Isabelle Flaten nous a habitué à des personnages forts, à des femmes qui se battent pour leur condition, comme Lenka et ses « Deux mariages », à des vies qui se cherchent dans le miroir de l’autre, dans une impossible mise en abyme, comme c’est le cas dans « La folie de ma mère », voire même dans l’histoire réécrite d’un Charles Bovary, cet homme qui « possédait le vocabulaire mais pas la syntaxe », comme elle le décrit.

Que dire pour rester dans ce même registre de ce que vit Hjørdis Løkkeberg ?

D’abord qu’Inféodée nous entraîne dans les contrées froides de la Norvège, qui rajoute une ambiance marmoréenne à cette narration qui cultive pourtant un attachement certain à la beauté des paysages et au besoin redoublé de se sentir chez-soi.

Ensuite, nous invitant à rentrer vite dans le vif du sujet, parce qu’une contrainte inattendue et d’autant plus sournoise s’invite dans l’économie du roman, la présence des Témoins de Jehova auxquels appartient Morten, le futur mari de Hjørdis, et plus tard le père de ces deux enfants.

Une fois planté le décor, les thèmes principaux qui vont jalonner l’histoire de ce couple vont vite montrer leur visage.

Dès lors, ils ne tarderont pas à réclamer d’être nommés : le rôle des fondations qui construisent une vie et déterminent la solidité de leurs édifices, la fragilité, le risque d’égarement et le besoin de repères, le dépaysement, la pression de la famille, l’emprise d’une secte, plus encore, la servitude créée par l’endoctrinement et qui conduit souvent au drame.

Comment résister à ces déterminismes, comment faire durer l’amour du couple lorsque l’on se rend compte du contournement de la vérité fait à demi-mot pour éviter de lui donner son vrai nom de mensonge ?

Comment définir à la fin l’amour, ce besoin ultime, essentiel et vital qui fait le rêve de la vie de la jeune Hjørdis ? 

Pas étonnant que cette même Hjørdis s’estime être « une âme en jachère », une vie construite avec « un défaut de fabrication ».

Comment garder ses certitudes, mais surtout comment renaître de ses cendres ?

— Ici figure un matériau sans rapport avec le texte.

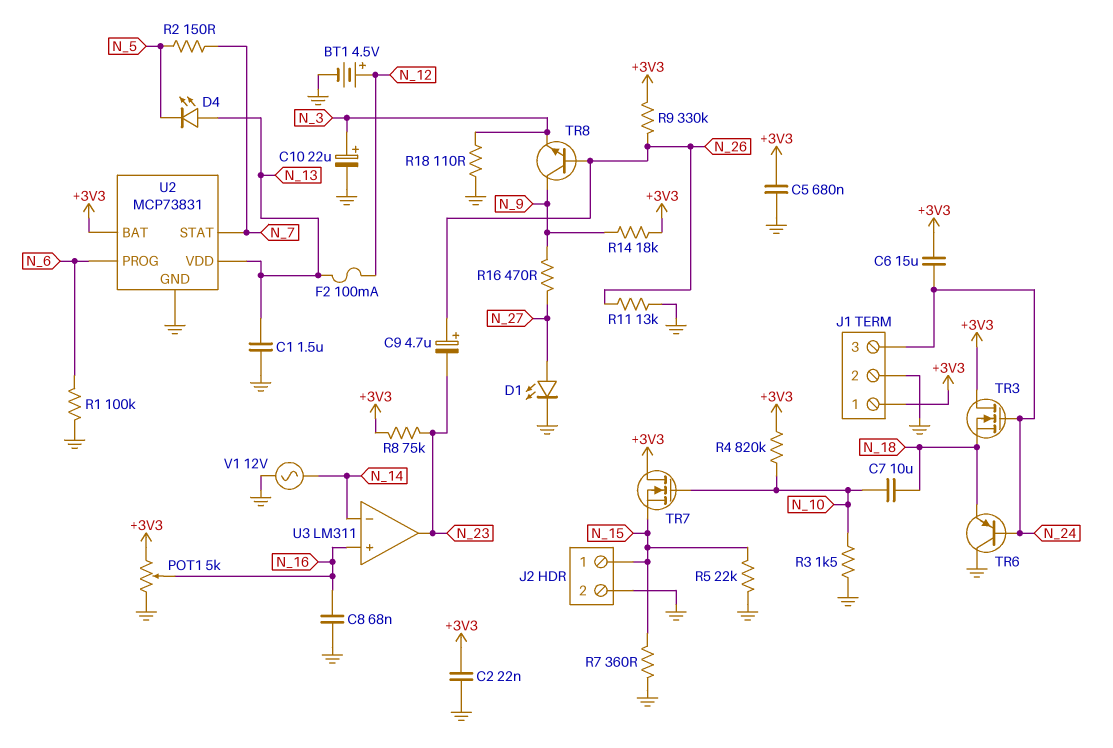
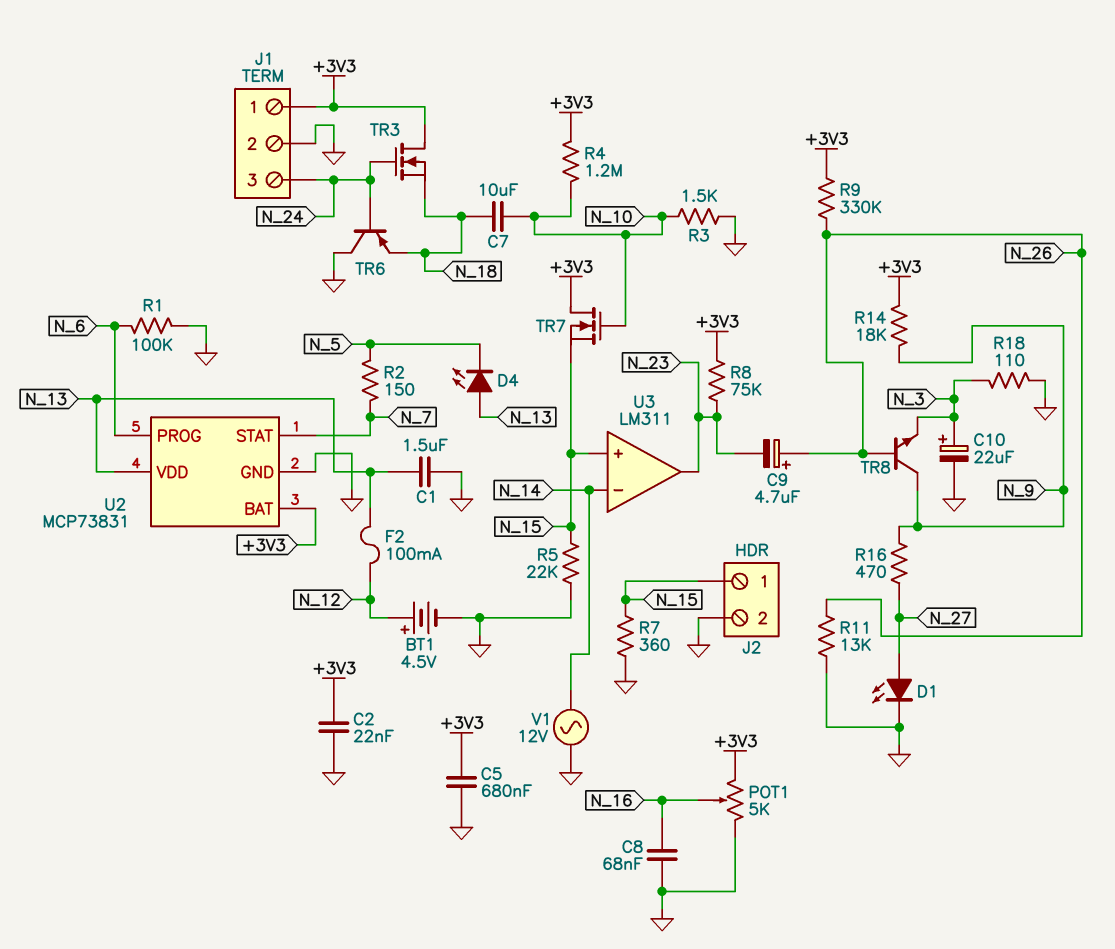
C6: 15uF (+3V3, N_24) -> none
R4: 820k (+3V3, N_10) -> 1.2M (+3V3, N_10)
U3 pin in+: N_16 -> N_15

Et, après l’échec, est-il possible de se dire « on efface tout et on recommence » ?

Isabelle Flaten tente avec les moyens de la narration des répondre à toutes ces questions, et d’aborder encore d’autres aspects qui découlent de son récit.

Et comme à son habitude, elle réalise une performance littéraire qui met en lumière sa grande capacité d’aborder à travers ses personnages les grandes contradictions de la vie et l’évolution de la société.

En cela, elle garde une place de prédilection dans le cœur de ses lecteurs fidèles dont je fais partie.

Bonne lecture !

Dan Burcea

Isabelle Flaten, Inféodée¸ Editions Anne Carrière, 2024, 224 pages.